A total of 3,417 individuals took the survey between September 2 and September 6, 2020, with n = 2,725 individuals completing all survey questions. This final sample of individuals was not randomly selected and does not represent the broader population of swing-state or national Democratic voters. However, the survey responses still provide useful insight into how an important subset of likely Democratic voters are thinking about mail voting in the context of the 2020 election.
Vote From Home 2020 followed up with all 3,417 respondents between October 7 and October 10, 2020, to see how their responses had changed over the past month. A total of 852 people took this follow-up internet survey (“Wave 2”).

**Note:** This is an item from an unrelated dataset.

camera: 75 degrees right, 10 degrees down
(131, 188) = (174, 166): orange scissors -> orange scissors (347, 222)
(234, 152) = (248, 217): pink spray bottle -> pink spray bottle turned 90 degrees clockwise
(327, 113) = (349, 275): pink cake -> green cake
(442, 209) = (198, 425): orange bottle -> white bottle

Wave 1 survey respondents were slightly more likely to identify as female (53%) than male (42%), with the remaining respondents either selecting “I’d rather not say” (4%) or “Other” (1%). In terms of age, around 18% were 18-24, 31% were 25-34, 26% were 35-49, 18% were 50-64, and 7% were 65 or older. Just under 6 in 10 (59%) of respondents identified as white, 17% as Black, 6% as Hispanic, and 6% as Asian and/or Middle Eastern (AME). About 6% of respondents identified with other racial or ethnic groups (“other”), and the remaining 6% of respondents identified with multiple racial and ethnic groups (“mixed”). Turning to formal education and income, 13% of survey respondents reported having a high school diploma or less, 25% some college experience but no degree, 37% a college degree, and 26% a postgraduate degree.

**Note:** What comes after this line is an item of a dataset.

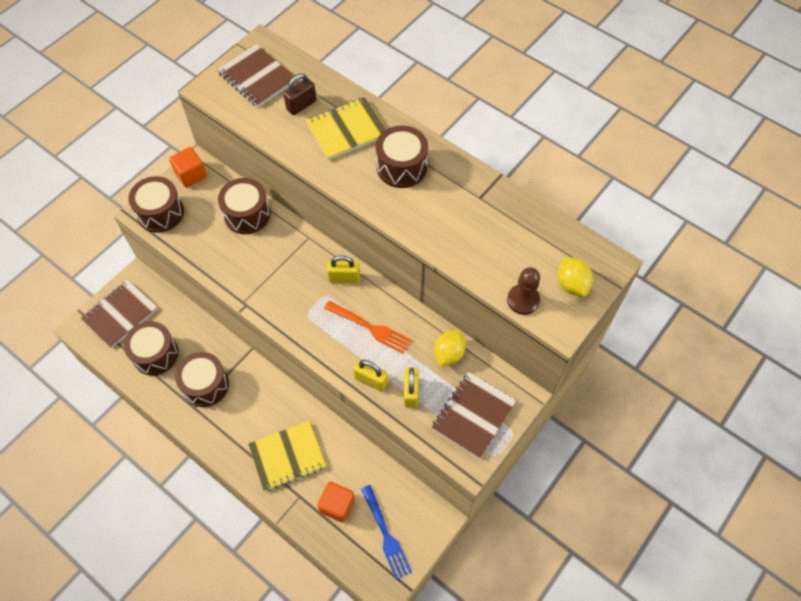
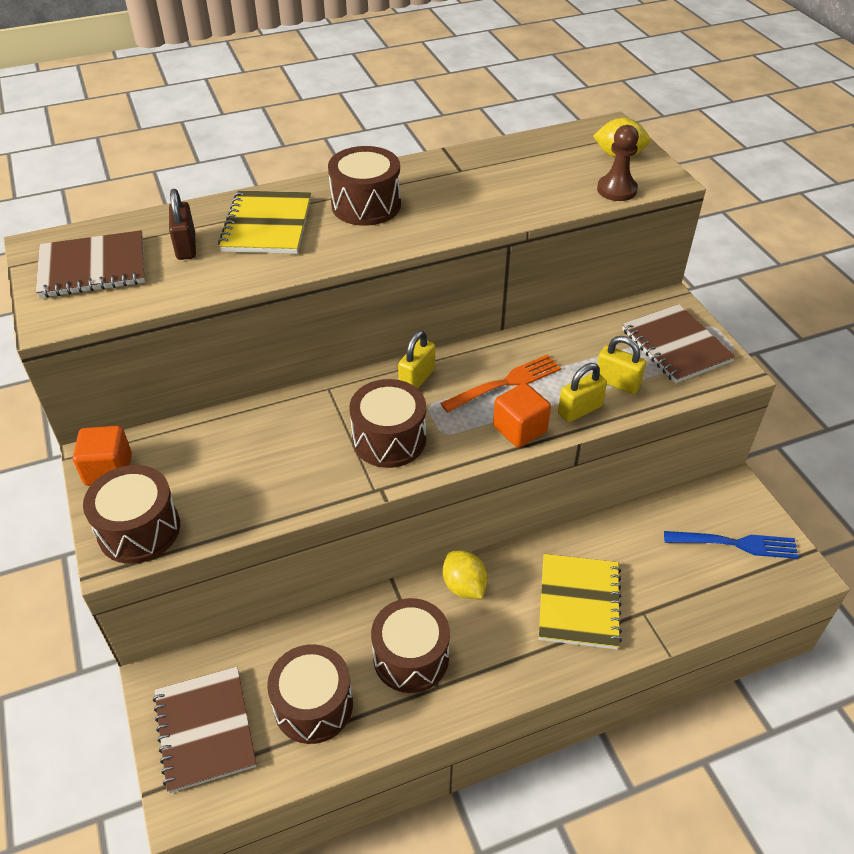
camera: 60 degrees left, 15 degrees down
(247, 214) = (236, 434): brown drum -> brown drum (389, 439)
(337, 505) = (675, 577): orange cube -> orange cube (519, 429)
(449, 353) = (585, 334): yellow lemon -> yellow lemon (464, 586)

Wave 2 respondents were nearly identical in their demographics. About 55% of respondents identified as female and 42% as male, with the remaining 3% selecting “other” or “I’d rather not say”. Just over 6 in 10 (62%) identified as white, 15% as Black, 8% as Asian and/or Middle Eastern, and 7% as Hispanic. About 5% identified with multiple racial and ethnic groups (“mixed”), and 4% with other racial or ethnic groups (“other”). About 18% of respondents were ages 18-24, 30% were 25-34, 27% were 35-49, 18% were 50-64, and 7% were 65 or older. Respondents again had relatively high levels of formal education: 10% had a high school degree or less, 20% had some college but no degree, 39% had a college degree, and 31% had a postgraduate degree.
Vote From Home 2020 conducted a randomized controlled trial to measure the impact of its voter outreach programs. In the first survey wave in September, respondents were asked how easy it is to vote by mail. Respondents were then randomly placed into a treatment group or a control group, with the treatment group receiving ongoing contact from Vote From Home 2020 and the control group being suppressed from any future contact. (An additional control group was randomly selected from those who did not respond to the survey.)
In October, the same survey respondents were again asked about the easiness of voting by mail. Individuals who remained in Vote From Home 2020’s outreach program were 6 percentage points more likely to say voting by mail is easy, compared to individuals assigned to the no-contact group.
After the November election is completed, turnout rates will be compared for those voters who were contacted by Vote From Home 2020 and those who were not. Results from that component of the RCT will be shared as soon as data is available.
Respondents who said they intend to vote in the 2020 election were asked how likely they are to “vote at home using a ballot that was mailed to you” (hereafter “vote by mail”), as opposed to voting in person. The majority of nearly every age and racial/ethnic group say that they plan to vote by mail (Figures 1 and 2). The one exception is individuals who report belonging to another racial or ethnic group than the ones asked about on the survey.
Respondents who said they planned to vote in person were asked why they do not plan to vote by mail. As shown in Figure 3, younger respondents are more likely to cite concerns about vote security and the vote-by-mail process, whereas older respondents disproportionately cite wanting to exercise their right to vote in person. Among respondents, young people ages 18-34 are 12 percentage points more likely than those 35+ to cite concerns about the vote-by-mail process, USPS, and/or vote-by-mail security as a reason for not voting by mail, a statistically significant difference (p < 0.05).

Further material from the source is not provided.